Петина часть стояла на Университетской набережной. Сразу же после отъезда детей он записался в народное ополчение. В свободное время я забегала к нему, мы сидели на бревнах, сваленных у парапета, или прохаживались от Филологического института до Сфинксов. Другие памятники были уже сняты или завалены мешками с песком, а Сфинксы почему—то еще лежали, как прежде, в далекие мирные времена, до 22 июня 1941 года. Бесстрастно уставясь на всю эту скучную человеческую возню, лежали они на берегу Невы, и у них были широко открытые глаза и высокомерные лапы.
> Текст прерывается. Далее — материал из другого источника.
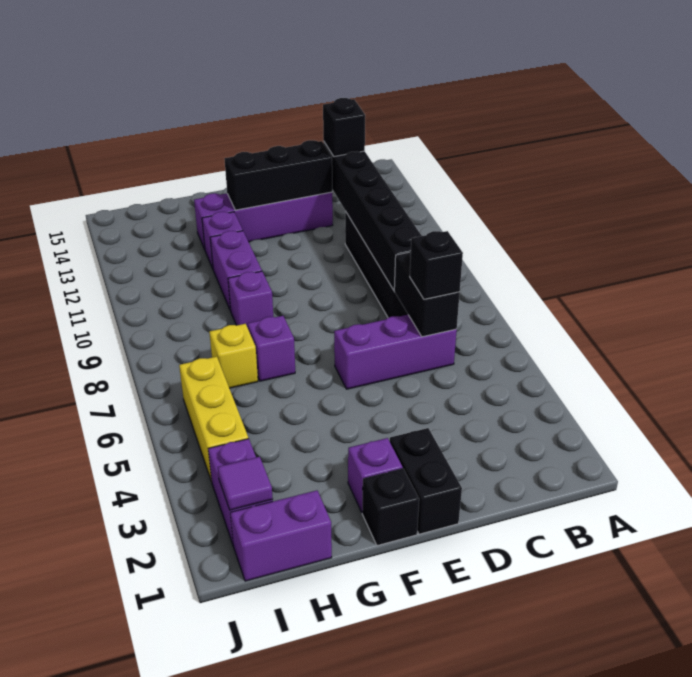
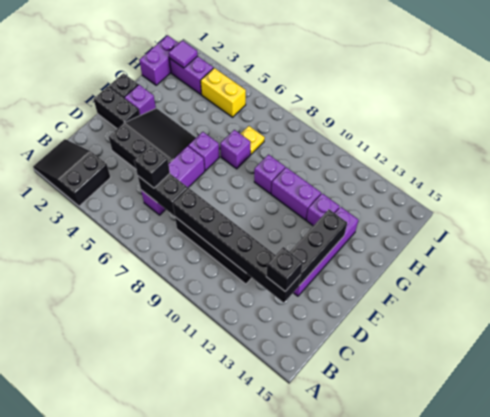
none -> black slope A1:B3 level 1 top 3
none -> black slope D3:F5 level 1 top D
none -> purple brick F6 level 1
yellow brick H7 level 1 -> yellow plate H7 level 1
yellow brick I4:I6 level 1 -> yellow brick I4:I5 level 1

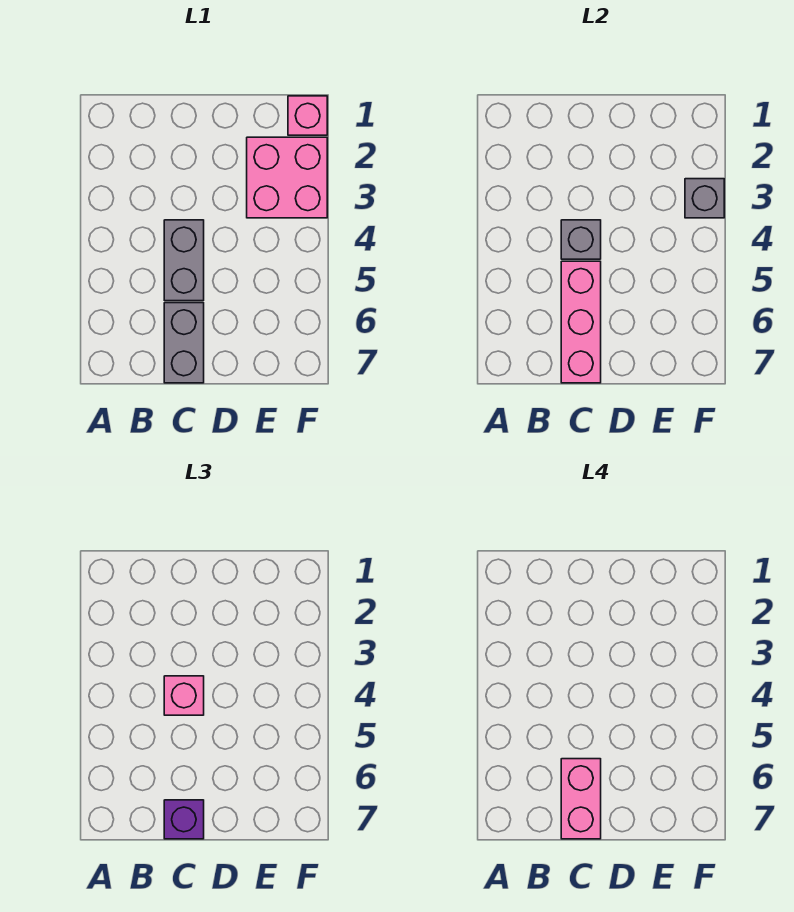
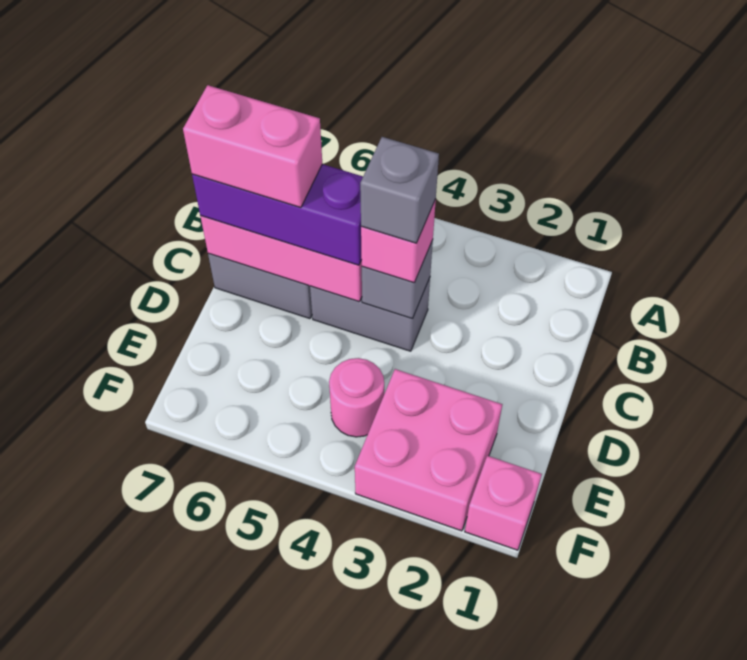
purple brick C7 level 3 -> purple brick C5:C7 level 3
none -> pink round brick E4 level 1
grey brick F3 level 2 -> grey brick C4 level 4

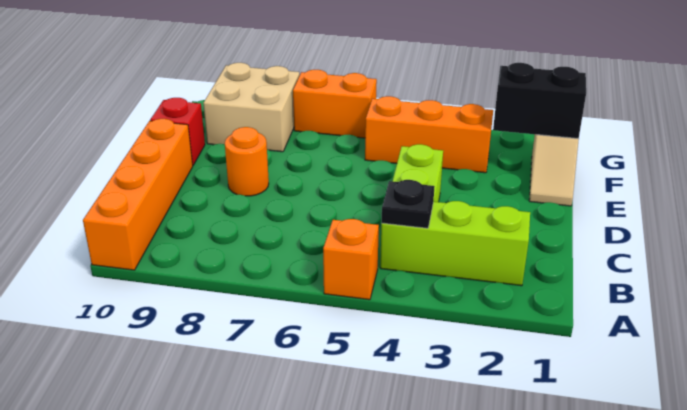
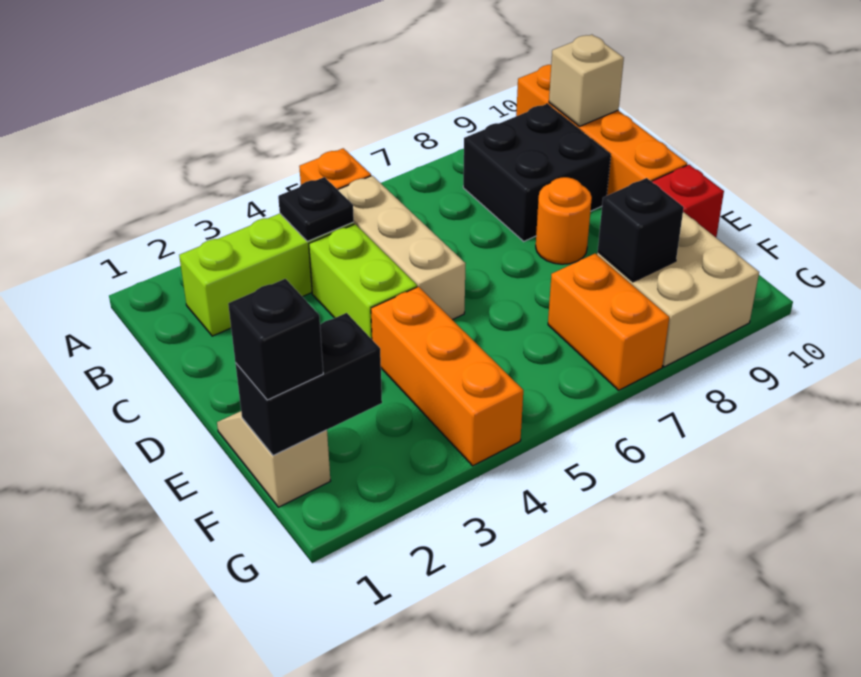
none -> tan brick B5:D5 level 1
none -> black brick B8:C9 level 1
none -> tan brick B10 level 2
none -> black brick F1 level 3
orange brick F3:F5 level 1 -> orange brick E4:G4 level 1
none -> black brick F8 level 2
orange brick G6:G7 level 1 -> orange brick F7:G7 level 1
У Пети становилось доброе, хитрое лицо, когда он смотрел на Сфинксов.
— Сделать такую лапу и умереть, — как—то сказал он мне и стал длинно, интересно рассказывать, почему это гениальная лапа.
Мы с Розалией Наумовной перечинили ему все белье, но он ничего не взял, хотя белье, которое он получил в батальоне, было гораздо хуже. Вообще он очень старался поскорее стать настоящим солдатом.
Накануне я была у него, и он ничего не сказал — очевидно, приказ был получен ночью. Я дежурила. Розалия Наумовна вызвала меня и сказала, что Петя звонил домой, просил зайти: если можно — немедленно, но, во всяком случае, не позже полудня. Мое дежурство кончалось только в полдень, но я отпросилась. Варя Трофимова заменила меня, и еще не было десяти часов, как я уже была у Филологического института. Знакомый боец из Петиного батальона мелькнул в окне, я окликнула его.
— Сковородникова? Сейчас сообразим…
Петя торопливо вышел из ворот, мы поздоровались и пошли по набережной, к Сфинксам.
— Катя, мы сегодня уходим, — сказал он. — Я очень рад.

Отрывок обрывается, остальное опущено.